Сырцов отнес башмаки в прихожую, вернулся, гулко топая пятками, опять уселся напротив Коляши и напомнил:
— Я вчера пытался поговорить с тобой серьезно. Ты не захотел.
— А сегодня ты не хочешь, — мрачно подытожил Коляша.
— Пока размышляю по этому поводу, — признался Сырцов. — Хотя что тут размышлять: твой первый вопрос в дверях все объяснил. Насколько я понимаю, ты всерьез потряс Мишаню и он поведал тебе, что я силой отобрал у него кассету с важнейшей информацией, которая была известна тебе только в устном изложении покойной Марии Елагиной. Сделав так, ушлый Мишаня убил двух зайцев: прекратил нравственное — или физическое, Коляша? — насилие над собой с твоей стороны, умело перенеся твой артиллерийский обстрел на меня, и не позволил тебе раскручивать его дальше, потому что понимал: ты, как всякая недостаточно квалифицированная ищейка, сей же момент переключишься на меня. Переключайся, Англичанин. Я тебя слушаю.
— Кассета у тебя?
— У меня.
— Продай. Хорошо заплачу. Очень хорошо заплачу.
— Насчет купли и продажи у нас уже был разговор.
— Саша пытался купить тебя. А я хочу купить кассету.
— Не вижу разницы. В любом случае вы покупаете меня.
— Тогда просто скажи, что в ней.
— Неужто Мишаня тебе не рассказал, что в ней?
— Рассказал. Вообще. А мне нужна профессиональная оценка этих сведений. Твоя.
— Значит, рассказал, — страшно обрадовался Сырцов. — Ишь какой молодец, рассказал! Взял и рассказал!
— Ты чего веселишься? — подозрительно спросил Коляша.
— Радуешь ты меня, Англичанин, наивностью своей радуешь. Ты — как дитя, — рассмеялся Сырцов и вдруг стихи задекламировал: — «Простим угрюмство — разве это сокрытый двигатель его? Он весь — дитя добра и света, он весь — свободы торжество!»
— Ты чего? — испугался Англичанин.
— Спиридонов эти стишки Блока всегда Деду читает. А я тебе.
— Зачем? — ни хрена не понимая, на всякий случай спросил Коляша.
— А затем, что ты, хотя и дитя добра и света, но и дурачок к тому же. Ты что, всерьез веришь; что кассета эта в одном экземпляре? Ты что, полагаешь, что Мишаня ее не скопировал? Ты что, думаешь, что у Маши в запасе не было еще одной копии? А если ты так не считаешь, не думаешь и не полагаешь, то для тебя есть возможность поразмышлять над тем, так ли важна информация, заключенная в этой дурацкой кассете.

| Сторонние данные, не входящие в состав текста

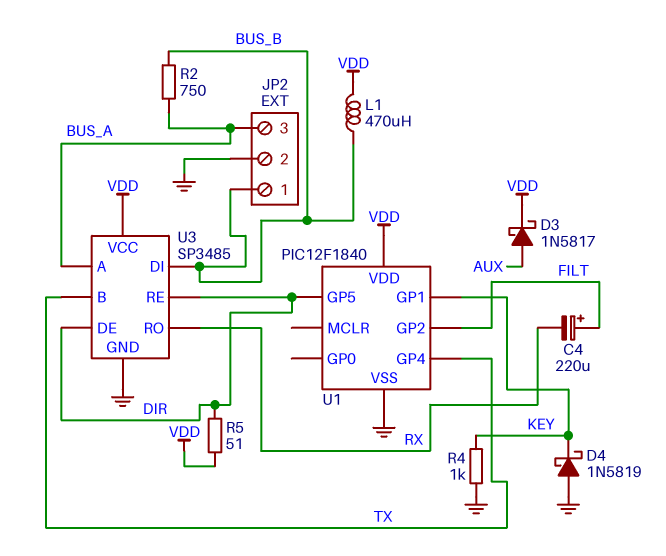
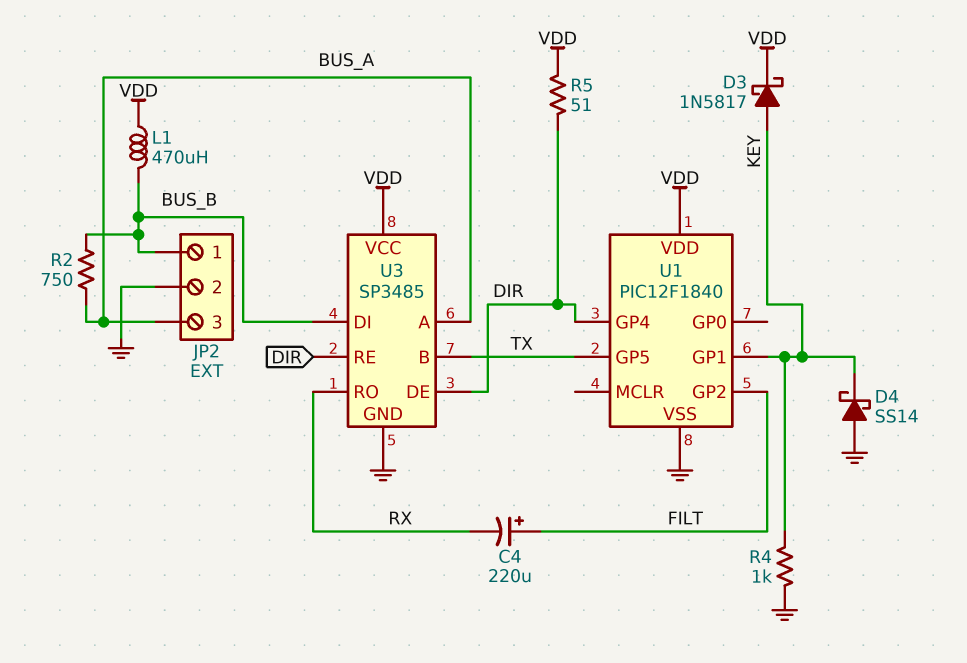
D3: schottky 1N5817 (A AUX, K VDD) -> schottky 1N5817 (A KEY, K VDD)
D4: schottky 1N5819 (A GND, K KEY) -> schottky SS14 (A GND, K KEY)
U1 pin GP4: TX -> DIR
U1 pin GP5: DIR -> TX

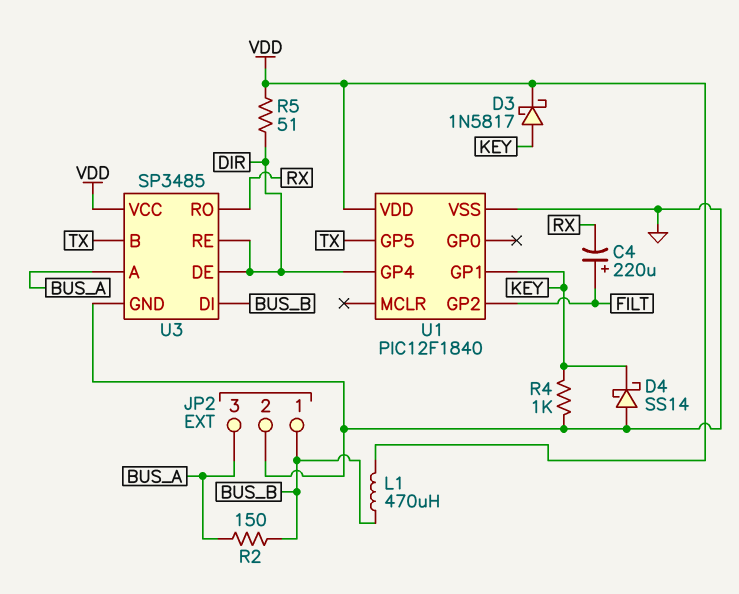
R2: 750 (BUS_A, BUS_B) -> 150 (BUS_A, BUS_B)

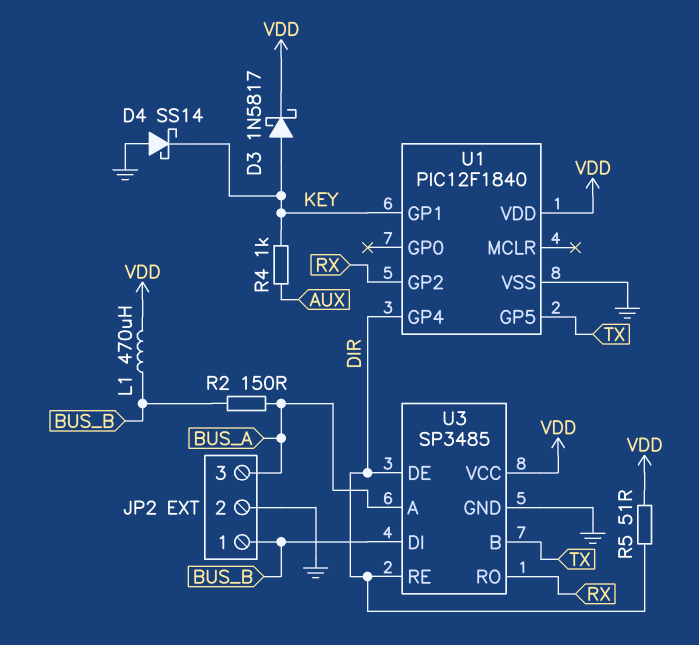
C4: 220uF (plus FILT, minus RX) -> none
R4: 1k (GND, KEY) -> 1k (AUX, KEY)
U1 pin GP2: FILT -> RX

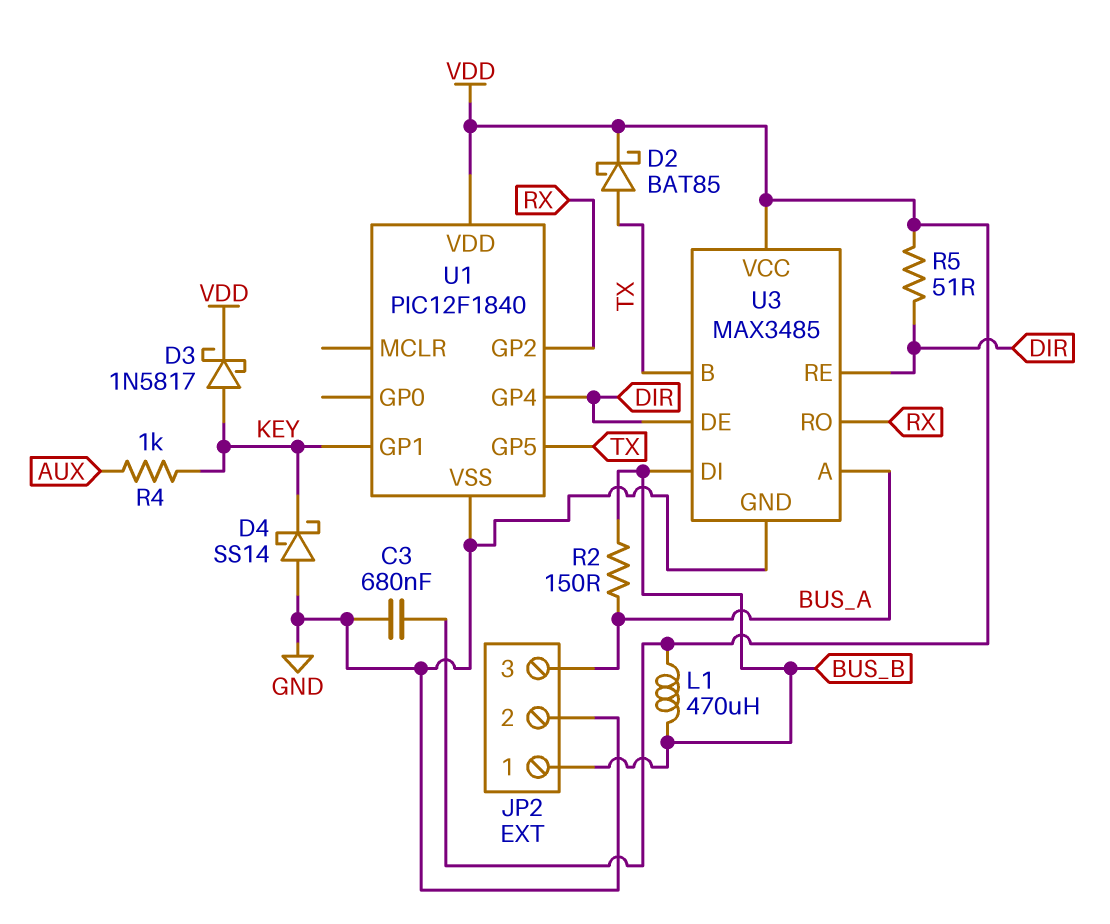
C3: none -> 680nF (GND, VDD)
D2: none -> schottky BAT85 (A TX, K VDD)
U3: SP3485 -> MAX3485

— Считаешь, что это туфта?
— Почему же туфта? Может, и правда. Но изложенная в виде байки, и доказательств ее правдивости нет. Так что если вы с Воробьевым располагаете сведениями только о смерти Владислава Фурсова, то зря время теряете, дельце не выгорит.
— Выгорит, Жора, выгорит! — заверил Сырцова Коляша и выбрался из кресла. — Так ты считаешь, что Мишаня мне горбатого лепил?
— Не будем о Мишане. Давай о тебе и обо мне. Я понимаю, что Маша не выкладывала перед вами весь свой товар. Но, во всяком случае, она помазала вас по губам, да так, что вы забегали, как наскипидаренные коты. Чем она вас помазала по губам, Коляша?
— Будешь на нас работать, скажу.
— Людишки вы оказались мелкие и вонючие. Не буду.
— Ты бы поостерегся так со мной говорить.
— Фу ты, ну ты, ножки гнуты! Я знаю вас, а вы знаете меня. Еще раз напрягись, подумай, Коляша, кому кого опасаться: мне — вас или вам — меня.
— Вскорости разберемся, — пообещал Коляша и пошел на выход.
— Дверь сам захлопнешь! — крикнул ему вслед Сырцов.
Зазвонил телефон. Сырцов снял трубку:
— Слушаю вас.
Трубка недолго помолчала и вдруг коротко замекала: другую трубку где-то повесили на рычаг. Все, он спекся. Это Светлана. Светлана, которая звонила из автомата у его подъезда, чтобы не дать ему возможности смотать удочки. Сейчас она уже у лифта. Может быть, и хотелось бы, чтобы это было не так, но вряд ли.